See also analysis paralysis. Though in some contexts, maybe it’s robust to be immobilized by indecision.
It can feel scary to stop pulling on something you’ve always pulled on. Am I making a mistake? I’ve survived so far without stopping pulling!
When one experiences a lessening of Tanha, the objection “but what if by stressing out just a bit more some great non-linear results would have been realized in your life that were totally worth it!” starts to sound like “but what if being tense at all times just happened to be exactly what kept you from getting hit by that random bus?” I’m not totally positive but I think this mostly hinges on the following dynamic. You currently experience obstacles in the course of pursuing some goal as stressful. In order to generate the necessary energy to overcome the stressor you generate a mental construct that causes you to suffer even more if you don’t overcome the stressor. So when people imagine a decrease in mind created stress, they imagine only the secondary motivation-hack stress going away after which they will become useless in the face of any mild obstacles in life (just go with the flow, man!). Instead what happens is that both kinds of stress decrease at the same time. We do have informal interviews with people in very high functioning roles such as doctors and engineers, who experienced major meditative milestones and had some concerns along these lines, only to go into work on Monday and be surprised that their performance was perfectly fine.
If Buddhists have been historically passive, might that have more to do with a historical lack of opportunity and skepticism, than there being some inherent passivity to not being pathologically stressed all the time?

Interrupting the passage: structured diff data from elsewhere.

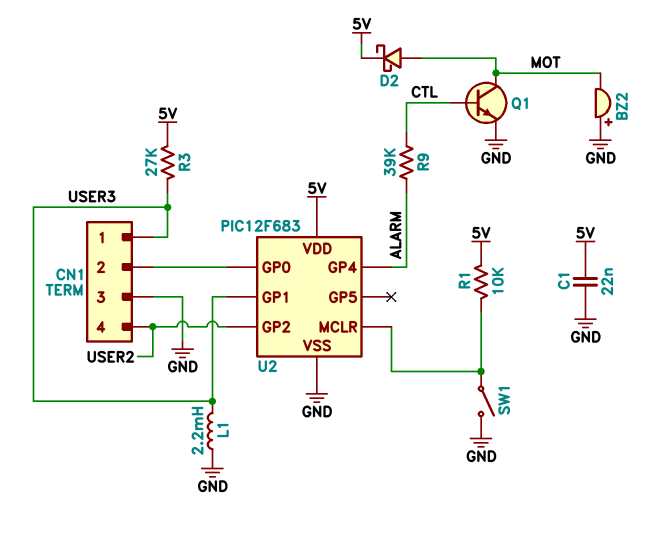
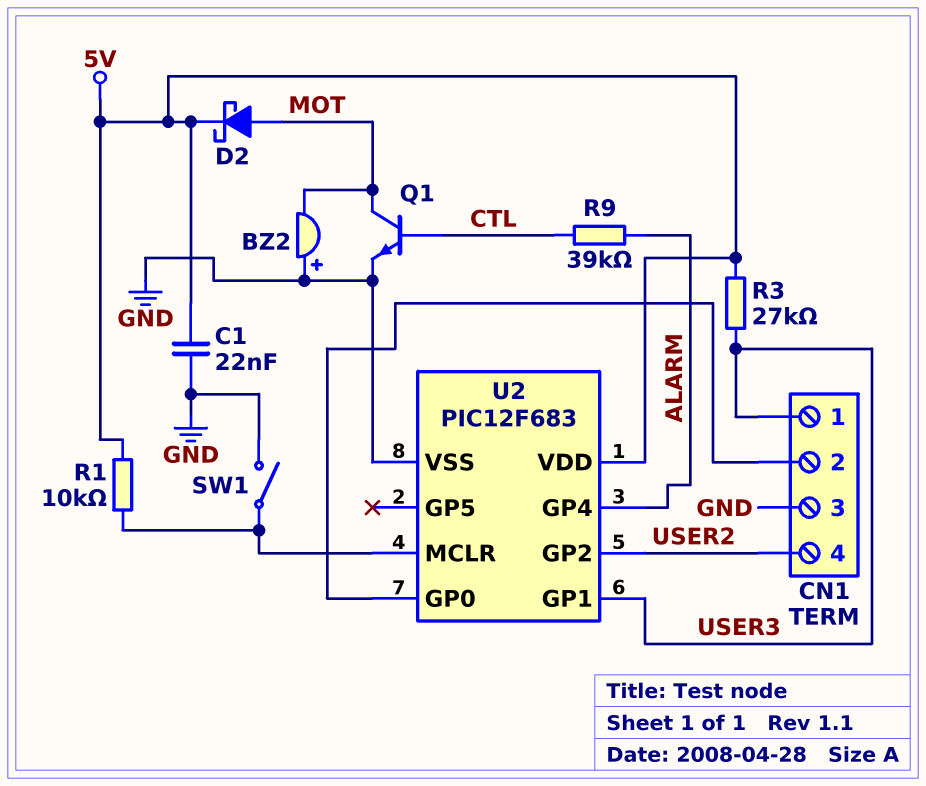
L1: 2.2mH (GND, USER3) -> none

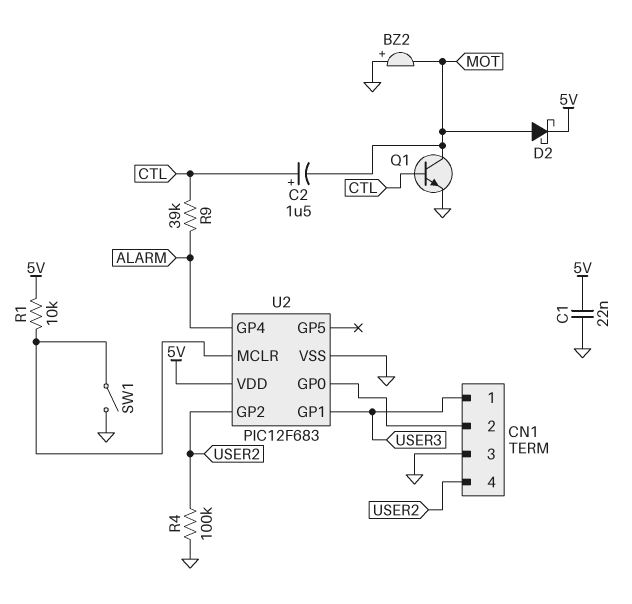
C2: none -> 1.5uF (plus CTL, minus MOT)
R3: 27k (5V, USER3) -> none
R4: none -> 100k (GND, USER2)

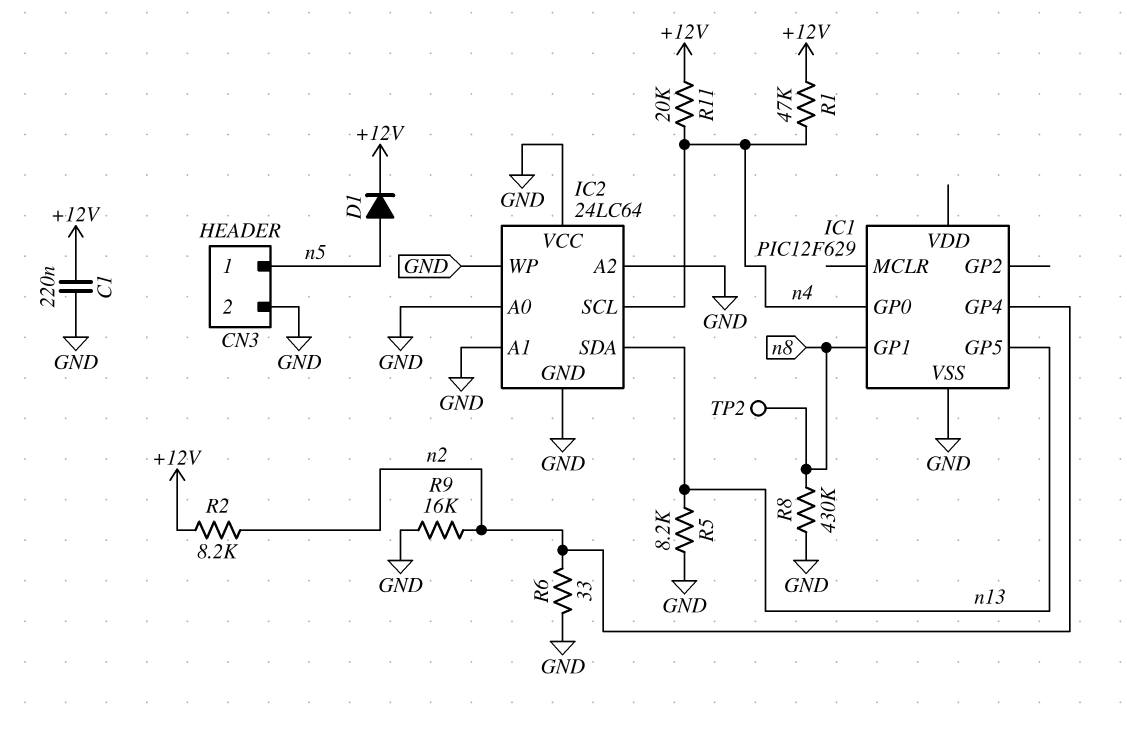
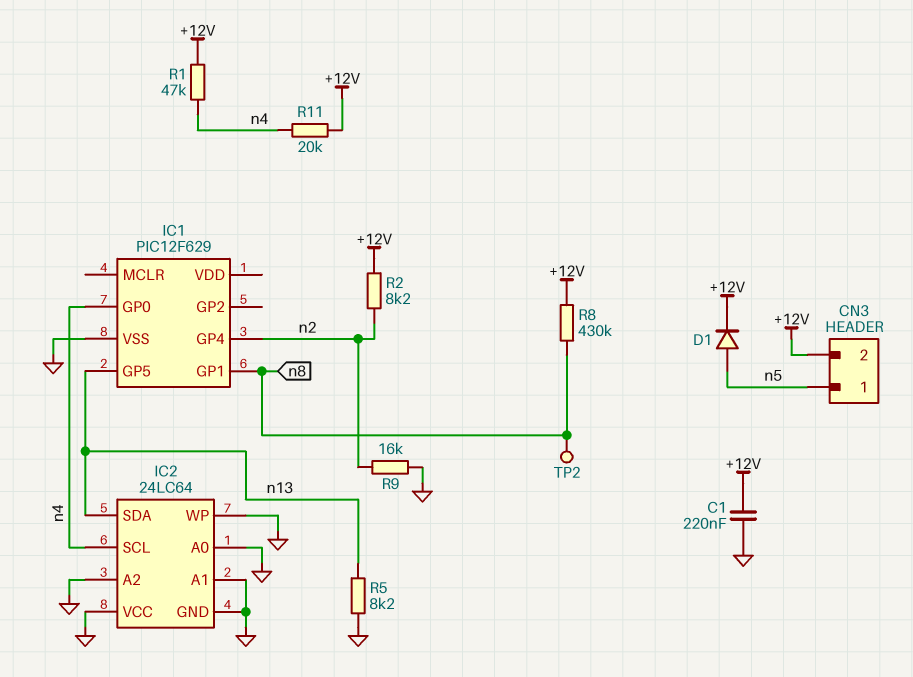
CN3 pin 2: GND -> +12V
R6: 33 (GND, n2) -> none
R8: 430k (GND, n8) -> 430k (+12V, n8)

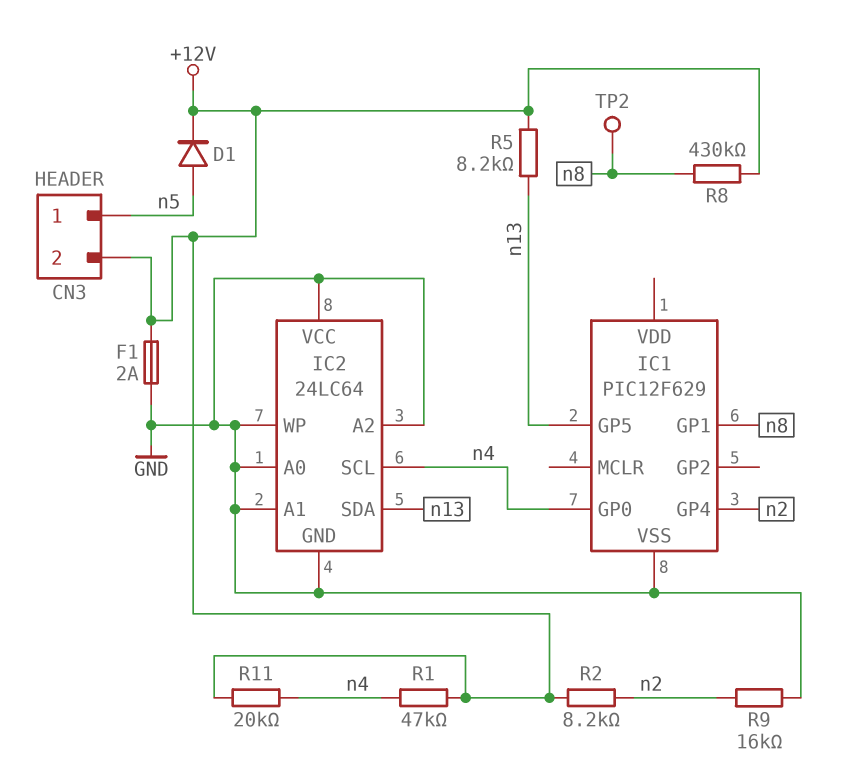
C1: 220nF (+12V, GND) -> none
F1: none -> 2A (+12V, GND)
R5: 8.2k (GND, n13) -> 8.2k (+12V, n13)

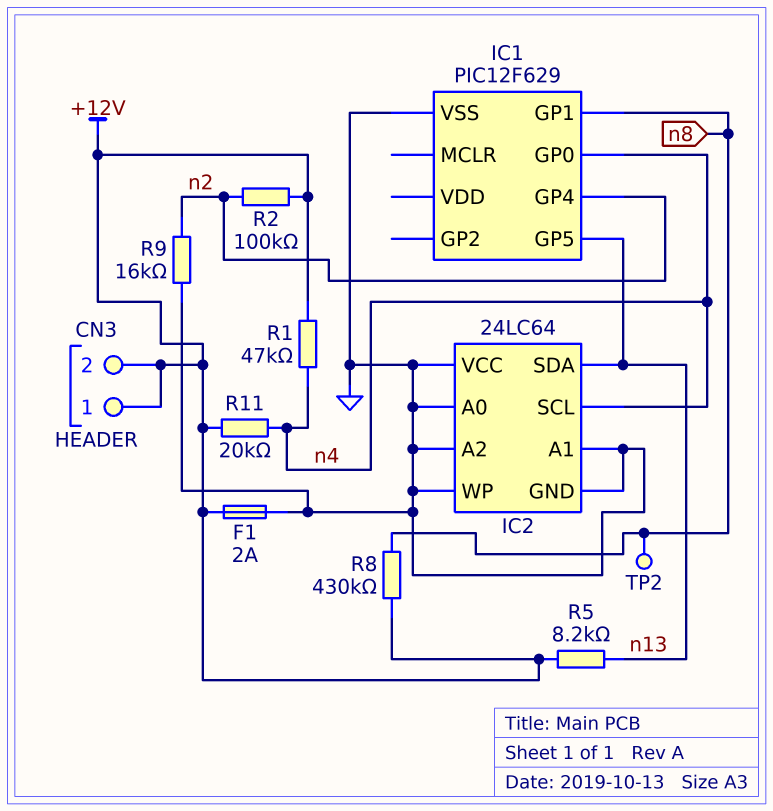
CN3 pin 1: n5 -> +12V
D1: diode (A n5, K +12V) -> none
R2: 8.2k (+12V, n2) -> 100k (+12V, n2)

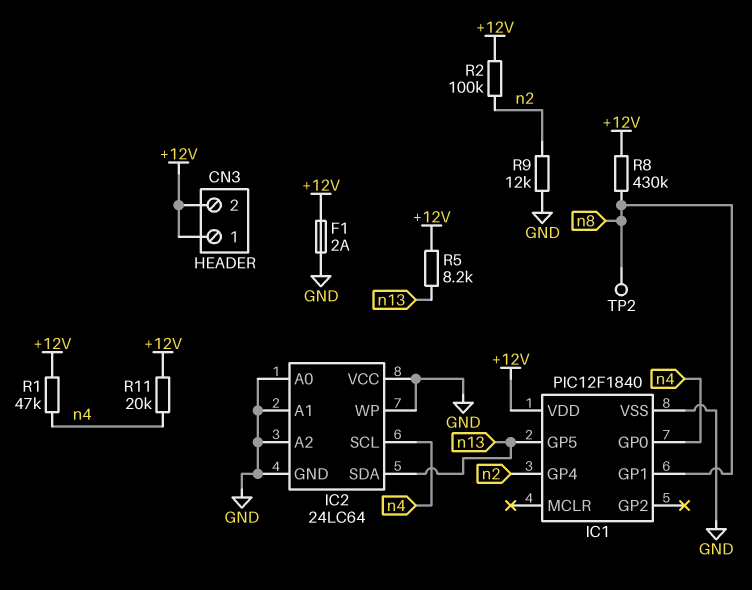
IC1: PIC12F629 -> PIC12F1840
IC1 pin VDD: none -> +12V
R9: 16k (GND, n2) -> 12k (GND, n2)

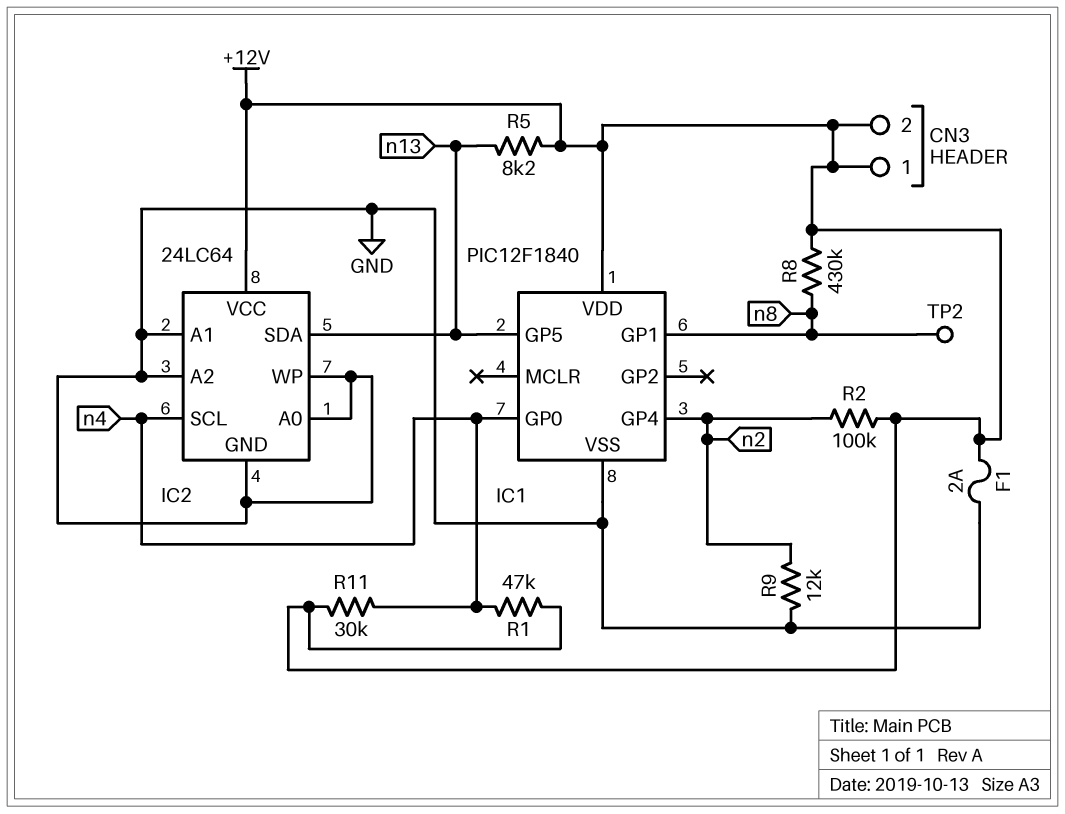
IC2 pin VCC: GND -> +12V
R11: 20k (+12V, n4) -> 30k (+12V, n4)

Since first being surprised seeing it used by Romeo Stevens, I’ve noticed at least two other contemporary practitioners using the term occasionally: Mark Lippmann and Sasha Chapin. Mark’s website implies he encountered “unclenching” in the work of Ken Wilber sometime between 1999-2007. Looking around a bit more, it seems the exercise/image of clenching and unclenching the fist has been around for a while in Buddhism, but I’m not sure where it originated.